I have incorporated ethnic studies and postcolonial studies into a slate of papers that were presented at three international conferences: The Caribbean Studies Association, the Centre for Caribbean Thought, and the International Conference on Learning. The Caribbean Studies paper examined the role of rebel ethnic music (I focused on critical hip-hop and roots reggae genres) in promoting universal critical literacy, paying particular attention to the role of hip-hop music and reggae music. This paper has been selected to appear in the inaugural issue of the Caribbean Journal of Popular Culture. The paper for the Centre for Caribbean thought examined the possible intersections between postcolonial theory and the development of critical educators in the Americas.
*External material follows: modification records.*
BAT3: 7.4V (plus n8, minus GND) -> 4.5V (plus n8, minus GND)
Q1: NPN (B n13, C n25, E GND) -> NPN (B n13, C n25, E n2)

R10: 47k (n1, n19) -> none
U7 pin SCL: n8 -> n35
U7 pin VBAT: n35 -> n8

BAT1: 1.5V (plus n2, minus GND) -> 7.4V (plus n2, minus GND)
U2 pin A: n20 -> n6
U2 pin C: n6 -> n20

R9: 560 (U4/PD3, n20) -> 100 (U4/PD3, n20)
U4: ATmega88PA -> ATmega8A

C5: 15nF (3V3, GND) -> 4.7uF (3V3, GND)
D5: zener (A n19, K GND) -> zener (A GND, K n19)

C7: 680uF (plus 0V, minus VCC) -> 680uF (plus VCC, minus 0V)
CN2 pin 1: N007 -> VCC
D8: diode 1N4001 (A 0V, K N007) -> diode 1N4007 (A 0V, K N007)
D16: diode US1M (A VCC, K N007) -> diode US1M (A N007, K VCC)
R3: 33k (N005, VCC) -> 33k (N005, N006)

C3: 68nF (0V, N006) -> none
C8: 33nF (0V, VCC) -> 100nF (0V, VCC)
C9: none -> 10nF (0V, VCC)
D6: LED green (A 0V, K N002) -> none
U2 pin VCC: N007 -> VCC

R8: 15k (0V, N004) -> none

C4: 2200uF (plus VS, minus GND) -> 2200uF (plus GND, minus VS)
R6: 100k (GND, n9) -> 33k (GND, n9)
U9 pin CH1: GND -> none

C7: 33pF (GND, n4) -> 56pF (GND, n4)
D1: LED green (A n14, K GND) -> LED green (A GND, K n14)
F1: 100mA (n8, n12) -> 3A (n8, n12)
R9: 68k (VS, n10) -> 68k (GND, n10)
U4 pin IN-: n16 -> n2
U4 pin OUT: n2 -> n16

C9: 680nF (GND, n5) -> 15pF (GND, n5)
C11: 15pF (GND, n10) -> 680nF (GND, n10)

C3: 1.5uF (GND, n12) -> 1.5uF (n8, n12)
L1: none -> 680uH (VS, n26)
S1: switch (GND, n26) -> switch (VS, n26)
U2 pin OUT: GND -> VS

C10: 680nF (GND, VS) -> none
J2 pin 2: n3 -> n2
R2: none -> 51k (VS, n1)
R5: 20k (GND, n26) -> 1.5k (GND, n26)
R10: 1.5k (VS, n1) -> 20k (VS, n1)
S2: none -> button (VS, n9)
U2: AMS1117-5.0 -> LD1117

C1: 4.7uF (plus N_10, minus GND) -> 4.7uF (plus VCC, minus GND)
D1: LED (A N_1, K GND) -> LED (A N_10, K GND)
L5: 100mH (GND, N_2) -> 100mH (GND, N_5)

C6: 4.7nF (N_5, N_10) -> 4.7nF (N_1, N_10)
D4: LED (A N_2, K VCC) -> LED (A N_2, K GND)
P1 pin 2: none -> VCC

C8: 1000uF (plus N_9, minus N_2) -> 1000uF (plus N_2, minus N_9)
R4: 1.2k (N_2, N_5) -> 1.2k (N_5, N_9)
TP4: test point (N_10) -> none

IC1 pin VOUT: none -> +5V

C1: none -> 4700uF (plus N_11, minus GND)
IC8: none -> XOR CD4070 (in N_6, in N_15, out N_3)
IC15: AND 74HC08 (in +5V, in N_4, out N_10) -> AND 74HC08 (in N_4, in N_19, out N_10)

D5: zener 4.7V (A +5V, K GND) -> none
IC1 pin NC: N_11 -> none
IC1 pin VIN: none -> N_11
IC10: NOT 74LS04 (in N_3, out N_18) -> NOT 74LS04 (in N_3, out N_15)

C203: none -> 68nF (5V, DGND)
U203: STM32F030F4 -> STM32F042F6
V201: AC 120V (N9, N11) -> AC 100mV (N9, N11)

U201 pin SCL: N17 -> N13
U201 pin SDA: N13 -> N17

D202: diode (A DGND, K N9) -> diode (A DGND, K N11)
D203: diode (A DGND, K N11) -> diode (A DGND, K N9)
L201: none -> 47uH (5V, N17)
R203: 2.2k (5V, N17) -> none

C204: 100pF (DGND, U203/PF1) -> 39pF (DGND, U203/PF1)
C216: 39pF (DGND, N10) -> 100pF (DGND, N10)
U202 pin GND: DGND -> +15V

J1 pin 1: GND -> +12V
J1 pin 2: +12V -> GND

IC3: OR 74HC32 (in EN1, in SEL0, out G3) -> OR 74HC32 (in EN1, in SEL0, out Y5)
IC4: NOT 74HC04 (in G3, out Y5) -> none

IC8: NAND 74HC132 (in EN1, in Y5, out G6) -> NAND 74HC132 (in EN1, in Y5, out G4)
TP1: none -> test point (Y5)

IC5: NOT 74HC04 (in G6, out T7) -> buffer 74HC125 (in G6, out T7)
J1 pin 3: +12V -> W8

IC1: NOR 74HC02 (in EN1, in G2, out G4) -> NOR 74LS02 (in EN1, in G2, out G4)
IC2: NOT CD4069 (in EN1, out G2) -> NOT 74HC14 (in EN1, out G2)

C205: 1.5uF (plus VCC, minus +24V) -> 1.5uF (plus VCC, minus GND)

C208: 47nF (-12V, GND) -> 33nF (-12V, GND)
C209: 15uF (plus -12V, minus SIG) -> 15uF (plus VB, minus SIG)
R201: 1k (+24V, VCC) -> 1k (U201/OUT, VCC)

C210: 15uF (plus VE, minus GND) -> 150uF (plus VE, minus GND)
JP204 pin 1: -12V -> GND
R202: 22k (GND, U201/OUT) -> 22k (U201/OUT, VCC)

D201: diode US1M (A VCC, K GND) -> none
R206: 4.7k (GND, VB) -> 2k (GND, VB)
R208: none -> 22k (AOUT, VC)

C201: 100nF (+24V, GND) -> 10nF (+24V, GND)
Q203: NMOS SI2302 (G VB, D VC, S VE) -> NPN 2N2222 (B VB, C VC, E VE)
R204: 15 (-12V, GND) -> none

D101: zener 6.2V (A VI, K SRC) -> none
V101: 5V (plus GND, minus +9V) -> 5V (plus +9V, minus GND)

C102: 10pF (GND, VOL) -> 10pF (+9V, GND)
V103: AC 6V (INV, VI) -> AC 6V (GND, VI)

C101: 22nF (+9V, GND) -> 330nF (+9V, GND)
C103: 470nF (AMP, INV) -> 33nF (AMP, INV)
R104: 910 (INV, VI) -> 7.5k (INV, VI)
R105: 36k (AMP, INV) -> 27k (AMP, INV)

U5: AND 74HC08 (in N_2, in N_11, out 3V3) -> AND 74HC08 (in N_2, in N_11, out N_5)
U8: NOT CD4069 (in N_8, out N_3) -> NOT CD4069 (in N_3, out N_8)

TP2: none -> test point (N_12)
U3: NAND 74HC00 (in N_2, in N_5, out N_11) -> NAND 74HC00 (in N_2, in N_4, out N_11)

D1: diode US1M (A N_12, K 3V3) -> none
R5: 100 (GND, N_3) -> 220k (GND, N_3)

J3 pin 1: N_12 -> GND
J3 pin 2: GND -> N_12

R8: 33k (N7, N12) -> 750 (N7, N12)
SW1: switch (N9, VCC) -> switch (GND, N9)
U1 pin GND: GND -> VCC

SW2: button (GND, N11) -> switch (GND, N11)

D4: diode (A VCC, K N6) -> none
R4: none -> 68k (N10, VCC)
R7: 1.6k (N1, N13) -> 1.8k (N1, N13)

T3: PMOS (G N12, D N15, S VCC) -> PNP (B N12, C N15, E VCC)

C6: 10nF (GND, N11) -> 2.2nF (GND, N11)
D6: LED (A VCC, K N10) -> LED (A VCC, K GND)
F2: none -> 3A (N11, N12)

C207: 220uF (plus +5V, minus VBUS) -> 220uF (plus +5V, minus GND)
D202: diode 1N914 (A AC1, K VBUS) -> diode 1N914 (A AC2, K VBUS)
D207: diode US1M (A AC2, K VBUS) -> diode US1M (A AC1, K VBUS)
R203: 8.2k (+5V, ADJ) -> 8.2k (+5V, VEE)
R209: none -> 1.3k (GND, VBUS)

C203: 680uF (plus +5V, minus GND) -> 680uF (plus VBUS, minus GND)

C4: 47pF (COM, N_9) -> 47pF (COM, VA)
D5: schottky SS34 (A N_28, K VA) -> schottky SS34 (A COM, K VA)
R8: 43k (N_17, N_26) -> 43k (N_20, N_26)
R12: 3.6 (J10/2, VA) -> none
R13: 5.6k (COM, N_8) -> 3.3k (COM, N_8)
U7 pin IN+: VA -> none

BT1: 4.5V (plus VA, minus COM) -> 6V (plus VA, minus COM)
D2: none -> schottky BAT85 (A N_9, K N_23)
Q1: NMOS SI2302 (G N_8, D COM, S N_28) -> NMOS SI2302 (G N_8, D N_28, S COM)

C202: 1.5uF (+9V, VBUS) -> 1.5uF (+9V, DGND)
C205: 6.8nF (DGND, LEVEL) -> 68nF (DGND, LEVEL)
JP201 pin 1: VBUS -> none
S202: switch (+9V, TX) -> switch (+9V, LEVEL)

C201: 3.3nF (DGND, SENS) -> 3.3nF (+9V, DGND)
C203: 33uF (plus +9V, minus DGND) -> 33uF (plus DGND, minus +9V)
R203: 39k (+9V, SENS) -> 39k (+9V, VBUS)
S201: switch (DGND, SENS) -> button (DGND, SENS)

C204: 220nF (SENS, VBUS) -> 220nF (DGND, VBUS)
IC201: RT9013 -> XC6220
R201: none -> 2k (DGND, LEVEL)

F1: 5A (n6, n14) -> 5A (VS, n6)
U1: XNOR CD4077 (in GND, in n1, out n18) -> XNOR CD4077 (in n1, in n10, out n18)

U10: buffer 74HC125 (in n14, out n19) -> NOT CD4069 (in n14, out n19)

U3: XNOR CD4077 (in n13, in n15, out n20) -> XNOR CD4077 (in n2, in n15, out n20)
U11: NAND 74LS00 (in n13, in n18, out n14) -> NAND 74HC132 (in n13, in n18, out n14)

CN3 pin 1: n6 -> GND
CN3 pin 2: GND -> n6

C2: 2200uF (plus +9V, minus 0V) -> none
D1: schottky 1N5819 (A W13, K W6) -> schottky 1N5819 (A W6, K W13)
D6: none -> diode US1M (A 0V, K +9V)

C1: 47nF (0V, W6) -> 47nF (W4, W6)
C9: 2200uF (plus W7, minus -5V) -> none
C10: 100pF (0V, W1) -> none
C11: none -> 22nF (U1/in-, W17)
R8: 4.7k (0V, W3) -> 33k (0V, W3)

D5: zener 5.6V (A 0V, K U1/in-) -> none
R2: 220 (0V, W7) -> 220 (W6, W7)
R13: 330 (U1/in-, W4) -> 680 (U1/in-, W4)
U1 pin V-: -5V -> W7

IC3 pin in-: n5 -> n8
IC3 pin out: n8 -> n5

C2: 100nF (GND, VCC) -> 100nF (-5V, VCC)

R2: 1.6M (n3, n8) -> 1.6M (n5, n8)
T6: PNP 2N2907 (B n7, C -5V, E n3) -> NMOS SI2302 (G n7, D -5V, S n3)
That paper will appear in the New World Quarterly Collection…significant in showing the growing impact of my work on scholars in the Caribbean. The paper for the international conference on learning will lay the foundation for a global approach to critical literacy development that is largely a response to postcolonial theory. I have a paper on the Critical uses of hip-hop in anti-racist pedagogy that was presented at the Race in the 21st century conference and submitted to Multicultural Perspectives, I have a brief book chapter on critical hip-hop and antiracism appearing in an edited book entitled Everyday Antiracism and I have a book prospectus on Teachers Introduction to Postcolonialism that is under review at NCTE press. 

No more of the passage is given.